Species of flowering plant

Hovea tasmanica is a flowering plant in the family Fabaceae, endemic to Tasmania, Australia. It is a shrub with very narrowly elliptic or narrowly oblong or strap-like leaves, groups of two or three mauve pea flowers, and moderately hairy, sessile pods.

==Description==
Hovea tasmanica is a shrub that typically grows to a height of up to 3 m and is covered with brown to grey, often coiled or curved hairs. The leaves are very narrowly elliptic or narrowly oblong to strap-shaped, 15–50 mm long and 4–9 mm wide on a petiole 3–5 mm long. There are stipules 0.5–1.0 mm long at the base of the petioles. The flowers are mostly borne in groups of two or three on a peduncle 0.5–4 mm long, each flower on a pedicel 1.5–3 mm long, with egg-shaped bracts and bracteoles 0.7–2 mm long at the base. The sepals are 4–6 mm long and joined at the base, forming a tube 2.5–3.2 mm long, the upper lip about 3 mm wide. The petals are mauve, the standard petal 7.8–9 mm long with a central purple "flare", the wings 2.8–3.4 mm wide.
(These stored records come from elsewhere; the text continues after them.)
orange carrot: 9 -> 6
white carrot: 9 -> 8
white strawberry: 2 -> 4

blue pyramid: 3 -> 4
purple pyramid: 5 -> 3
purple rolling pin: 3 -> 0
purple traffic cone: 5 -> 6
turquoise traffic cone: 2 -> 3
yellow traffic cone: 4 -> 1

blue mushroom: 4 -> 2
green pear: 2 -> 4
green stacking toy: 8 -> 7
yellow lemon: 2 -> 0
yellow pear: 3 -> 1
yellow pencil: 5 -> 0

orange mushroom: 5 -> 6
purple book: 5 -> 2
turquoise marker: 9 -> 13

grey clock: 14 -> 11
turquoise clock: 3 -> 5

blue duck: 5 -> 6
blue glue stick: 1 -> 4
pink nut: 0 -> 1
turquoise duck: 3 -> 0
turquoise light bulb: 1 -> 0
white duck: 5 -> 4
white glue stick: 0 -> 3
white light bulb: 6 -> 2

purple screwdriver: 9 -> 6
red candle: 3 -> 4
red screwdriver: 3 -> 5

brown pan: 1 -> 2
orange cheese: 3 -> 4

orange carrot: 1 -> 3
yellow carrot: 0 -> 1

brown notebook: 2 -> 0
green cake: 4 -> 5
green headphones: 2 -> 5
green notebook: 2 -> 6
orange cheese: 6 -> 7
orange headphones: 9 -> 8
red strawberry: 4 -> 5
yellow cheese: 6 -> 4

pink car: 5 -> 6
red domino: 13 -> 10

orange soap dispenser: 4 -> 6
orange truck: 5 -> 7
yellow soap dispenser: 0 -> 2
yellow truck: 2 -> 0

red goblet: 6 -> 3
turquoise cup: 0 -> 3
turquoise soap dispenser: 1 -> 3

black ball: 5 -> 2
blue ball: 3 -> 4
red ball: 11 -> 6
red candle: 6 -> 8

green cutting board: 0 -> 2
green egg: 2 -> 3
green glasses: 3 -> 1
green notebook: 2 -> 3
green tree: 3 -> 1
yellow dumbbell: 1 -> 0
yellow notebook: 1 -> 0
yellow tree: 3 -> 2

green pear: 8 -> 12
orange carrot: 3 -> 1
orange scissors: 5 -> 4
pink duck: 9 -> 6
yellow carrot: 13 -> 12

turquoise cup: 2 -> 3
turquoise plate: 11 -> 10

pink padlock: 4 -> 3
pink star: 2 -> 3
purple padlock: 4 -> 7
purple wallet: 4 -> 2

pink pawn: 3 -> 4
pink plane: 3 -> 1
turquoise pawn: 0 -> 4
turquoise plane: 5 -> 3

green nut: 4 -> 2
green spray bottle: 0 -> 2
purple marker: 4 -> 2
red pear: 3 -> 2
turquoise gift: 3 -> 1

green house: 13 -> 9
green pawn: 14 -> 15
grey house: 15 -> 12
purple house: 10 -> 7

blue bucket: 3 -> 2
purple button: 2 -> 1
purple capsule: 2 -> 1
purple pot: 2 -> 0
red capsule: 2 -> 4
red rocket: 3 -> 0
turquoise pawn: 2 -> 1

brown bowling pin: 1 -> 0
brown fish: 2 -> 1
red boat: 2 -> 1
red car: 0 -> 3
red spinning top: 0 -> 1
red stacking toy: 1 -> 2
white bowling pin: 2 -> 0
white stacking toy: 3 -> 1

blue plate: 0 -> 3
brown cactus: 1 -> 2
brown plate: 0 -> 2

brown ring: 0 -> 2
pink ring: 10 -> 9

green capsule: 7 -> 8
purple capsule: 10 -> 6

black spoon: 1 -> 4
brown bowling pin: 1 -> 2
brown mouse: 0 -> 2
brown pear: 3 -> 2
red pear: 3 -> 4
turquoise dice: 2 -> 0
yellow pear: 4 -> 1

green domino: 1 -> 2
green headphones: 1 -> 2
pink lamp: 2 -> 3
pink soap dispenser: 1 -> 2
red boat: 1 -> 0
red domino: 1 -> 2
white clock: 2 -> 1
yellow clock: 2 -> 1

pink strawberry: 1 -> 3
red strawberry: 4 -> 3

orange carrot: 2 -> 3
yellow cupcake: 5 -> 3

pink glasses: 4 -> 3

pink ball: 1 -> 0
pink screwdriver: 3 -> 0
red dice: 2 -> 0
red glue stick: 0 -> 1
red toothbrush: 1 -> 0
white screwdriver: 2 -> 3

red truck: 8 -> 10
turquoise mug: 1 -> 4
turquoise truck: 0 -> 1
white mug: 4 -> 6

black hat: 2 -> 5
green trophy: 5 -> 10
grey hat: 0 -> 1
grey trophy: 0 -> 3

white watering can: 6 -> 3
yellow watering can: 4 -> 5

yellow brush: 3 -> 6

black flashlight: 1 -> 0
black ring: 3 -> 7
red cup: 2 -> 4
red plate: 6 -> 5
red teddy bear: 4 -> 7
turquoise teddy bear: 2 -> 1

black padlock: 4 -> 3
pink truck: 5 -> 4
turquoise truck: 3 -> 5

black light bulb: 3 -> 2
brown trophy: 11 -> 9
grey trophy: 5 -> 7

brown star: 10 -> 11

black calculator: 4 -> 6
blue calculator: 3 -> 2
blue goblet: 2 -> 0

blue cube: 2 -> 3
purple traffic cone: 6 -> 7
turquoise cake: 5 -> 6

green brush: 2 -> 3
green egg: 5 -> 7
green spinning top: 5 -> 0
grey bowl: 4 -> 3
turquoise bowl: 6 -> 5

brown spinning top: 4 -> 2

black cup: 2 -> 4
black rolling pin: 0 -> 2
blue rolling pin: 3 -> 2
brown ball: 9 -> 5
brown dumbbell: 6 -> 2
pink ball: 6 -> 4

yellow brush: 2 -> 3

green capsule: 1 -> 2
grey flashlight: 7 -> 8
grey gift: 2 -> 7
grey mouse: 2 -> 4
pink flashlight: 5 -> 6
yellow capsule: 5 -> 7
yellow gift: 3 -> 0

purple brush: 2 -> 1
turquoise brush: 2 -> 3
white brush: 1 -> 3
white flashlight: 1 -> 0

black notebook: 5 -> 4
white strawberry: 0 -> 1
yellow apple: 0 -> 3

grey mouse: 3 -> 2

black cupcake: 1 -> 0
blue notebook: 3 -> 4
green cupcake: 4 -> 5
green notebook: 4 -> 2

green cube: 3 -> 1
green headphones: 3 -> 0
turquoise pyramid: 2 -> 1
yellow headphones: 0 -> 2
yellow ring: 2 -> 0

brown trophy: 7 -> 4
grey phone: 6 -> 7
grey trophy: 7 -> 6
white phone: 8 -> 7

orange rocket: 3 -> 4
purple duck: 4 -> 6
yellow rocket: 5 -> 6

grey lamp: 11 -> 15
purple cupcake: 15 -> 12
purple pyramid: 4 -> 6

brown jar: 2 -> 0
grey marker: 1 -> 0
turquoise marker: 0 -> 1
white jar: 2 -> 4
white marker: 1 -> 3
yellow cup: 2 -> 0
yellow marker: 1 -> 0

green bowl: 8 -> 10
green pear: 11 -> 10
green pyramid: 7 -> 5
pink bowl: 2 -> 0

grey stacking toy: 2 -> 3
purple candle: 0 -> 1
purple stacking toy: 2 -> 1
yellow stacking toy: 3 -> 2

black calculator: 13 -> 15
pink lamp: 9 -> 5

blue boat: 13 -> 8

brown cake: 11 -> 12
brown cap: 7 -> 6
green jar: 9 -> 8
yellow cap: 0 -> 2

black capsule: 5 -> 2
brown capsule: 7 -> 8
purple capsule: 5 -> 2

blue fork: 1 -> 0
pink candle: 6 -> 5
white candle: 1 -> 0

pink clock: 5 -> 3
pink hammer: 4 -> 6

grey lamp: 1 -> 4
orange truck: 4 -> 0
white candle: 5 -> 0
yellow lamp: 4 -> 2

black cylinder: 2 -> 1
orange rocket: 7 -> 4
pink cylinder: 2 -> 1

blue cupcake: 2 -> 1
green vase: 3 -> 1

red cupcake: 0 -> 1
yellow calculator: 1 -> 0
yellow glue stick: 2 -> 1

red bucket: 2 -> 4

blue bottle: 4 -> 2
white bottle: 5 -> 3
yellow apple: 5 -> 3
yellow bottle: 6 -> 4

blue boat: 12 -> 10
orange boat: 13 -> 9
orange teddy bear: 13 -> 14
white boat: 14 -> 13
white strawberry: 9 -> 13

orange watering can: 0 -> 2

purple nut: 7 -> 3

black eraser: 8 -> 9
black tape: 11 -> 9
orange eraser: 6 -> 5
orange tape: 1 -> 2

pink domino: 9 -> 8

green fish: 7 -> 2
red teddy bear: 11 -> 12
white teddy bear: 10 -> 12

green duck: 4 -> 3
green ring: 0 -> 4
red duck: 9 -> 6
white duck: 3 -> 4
Flowering occurs in September and October and the pods are sessile and moderately hairy, the seed with an aril about 4 mm long.

==Taxonomy and naming==
Hovea tasmanica was first formally described in 2001 by I.R. Thompson and the description was published in Australian Systematic Botany.

==Distribution and habitat==
This hovea grows on dry rocky ridges of slopes in forest or scrub in central and north-eastern Tasmania.